Kyle Hope

Personal information
- Full name: Kyle Antonio Hope
- Born: 20 November 1988 (age 37) Saint Michael Parish, Barbados
- Batting: Right-handed
- Bowling: Right-arm off break
- Role: Batsman
- Relations: Shai Hope (brother)

International information
- National side: West Indies;
- Test debut (cap 312): 17 August 2017 v England
- Last Test: 29 October 2017 v Zimbabwe
- ODI debut (cap 179): 30 June 2017 v India
- Last ODI: 26 December 2017 v New Zealand

Domestic team information
- 2009/10–2012/13: Barbados
- 2010/11–2014/15: Combined Campuses
- 2015/16–2019/20: Trinidad and Tobago
- 2016: Barbados Tridents
- 2020/21–2022/23: Barbados

Career statistics
| Competition | Test | ODI | FC | LA |
| Matches | 5 | 7 | 50 | 46 |
| Runs scored | 101 | 138 | 2,500 | 1,185 |
| Batting average | 11.22 | 23.00 | 29.76 | 26.93 |
| 100s/50s | 0/0 | 0/0 | 2/15 | 1/5 |
| Top score | 43 | 46 | 105* | 107 |
| Catches/stumpings | 3/– | 1/– | 43/– | 21/– |
- Source: ESPNcricinfo, 15 August 2024

= Kyle Hope =

West Indian cricketer (born 1988)

Kyle Antonio Hope (born 20 November 1988) is a Barbadian cricketer who has played for both Barbados and Trinidad and Tobago in West Indian domestic cricket, as well as the Combined Campuses and Colleges. He is a right-handed middle-order batsman.

==Career==
Hope was born in Saint Michael Parish, and attended Queen's College and The Lodge School. He made his first-class debut for Barbados during the 2009–10 Regional Four Day Competition, and made semi-regular appearances over the following three seasons. After a period of poor form, Hope was left without a team for the 2013–14 season, although the following year he appeared for the Combined Campuses in the 2014–15 Regional Super50. He had earlier played for the team in the 2011 and 2012 Caribbean Twenty20 tournaments. For the 2015–16 season, Hope switched to Trinidad and Tobago, returning to first-class cricket for the first time since February 2013. His younger brother, Shai Hope, is also a professional cricketer, and has played international cricket for the West Indies.

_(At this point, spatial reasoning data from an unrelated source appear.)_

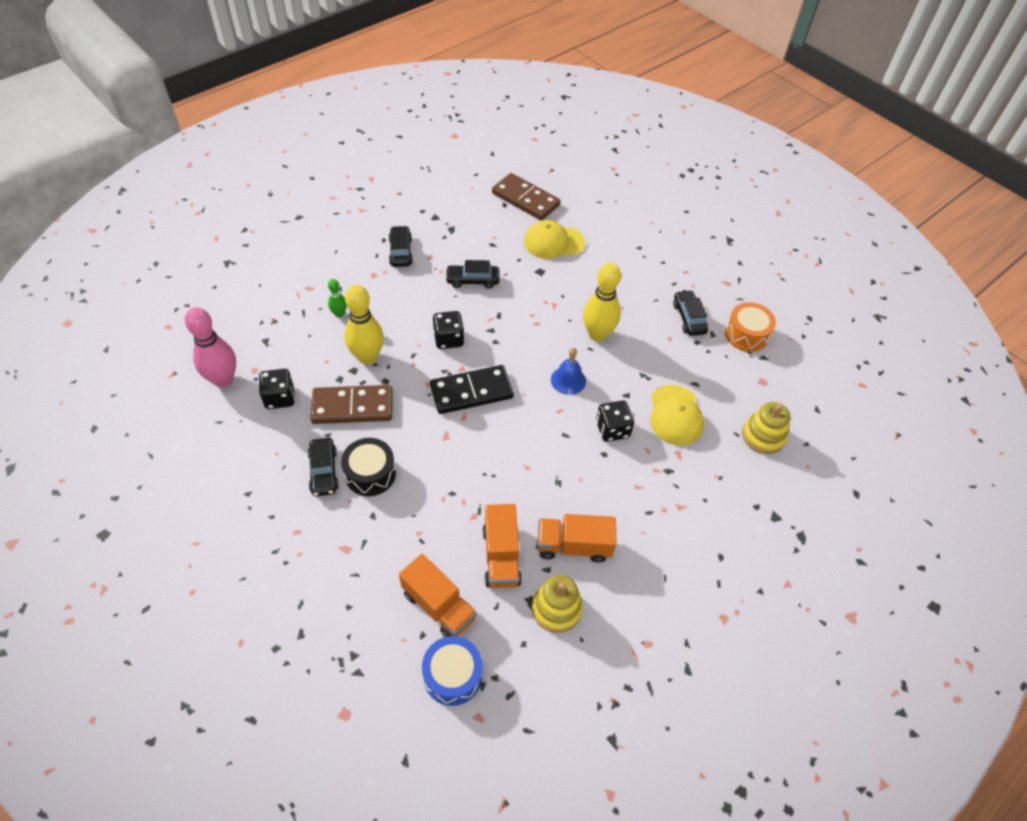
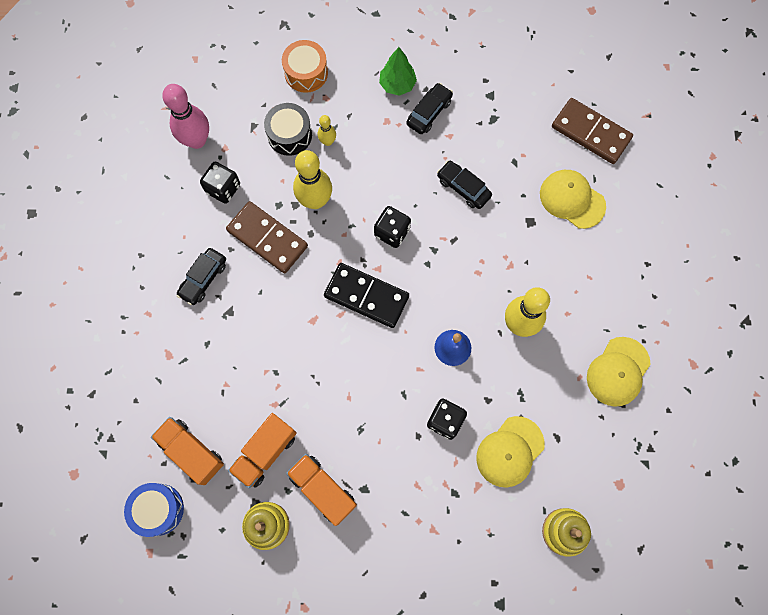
camera: 45 degrees right, 20 degrees up
(339, 314) = (328, 141): green bowling pin -> yellow bowling pin
(359, 249) = (397, 85): none -> green tree
(370, 474) = (233, 307): black drum -> black drum (289, 135)
(438, 606) = (192, 452): orange truck -> orange truck turned 135 degrees clockwise
(525, 199) = (590, 133): brown domino -> brown domino turned 45 degrees counterclockwise
(689, 318) = (618, 371): black car -> yellow cap
(746, 334) = (654, 429): orange drum -> orange drum (306, 73)

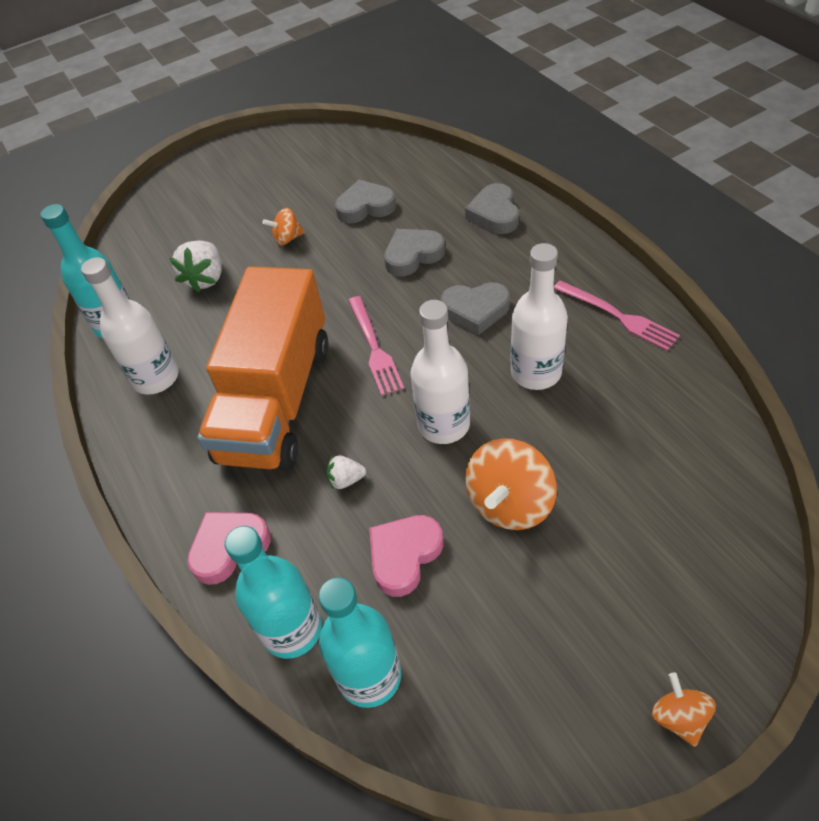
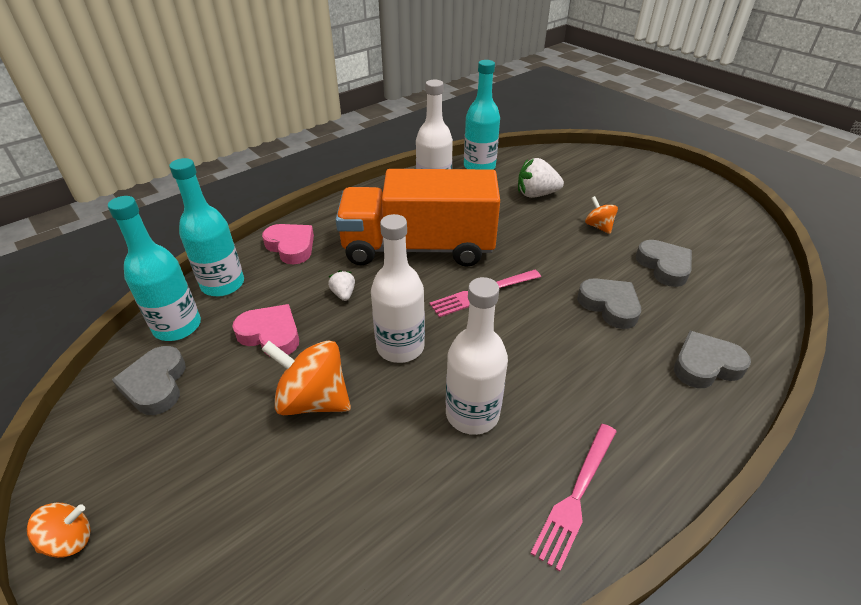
camera: 75 degrees right, 10 degrees down
(475, 310) = (548, 359): grey heart -> grey heart (156, 384)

In June 2017, he was added to the West Indies One Day International (ODI) squad, ahead of the third match against India. He made his ODI debut for the West Indies against India on 30 June 2017. The following month, he was named in the West Indies squad for the Test series against England. He made his Test debut in the first match of the series on 17 August 2017.

In November 2019, he was named in Trinidad and Tobago's squad for the 2019–20 Regional Super50 tournament. In June 2020, he was selected by Barbados, in the players' draft hosted by Cricket West Indies ahead of the 2020–21 domestic season.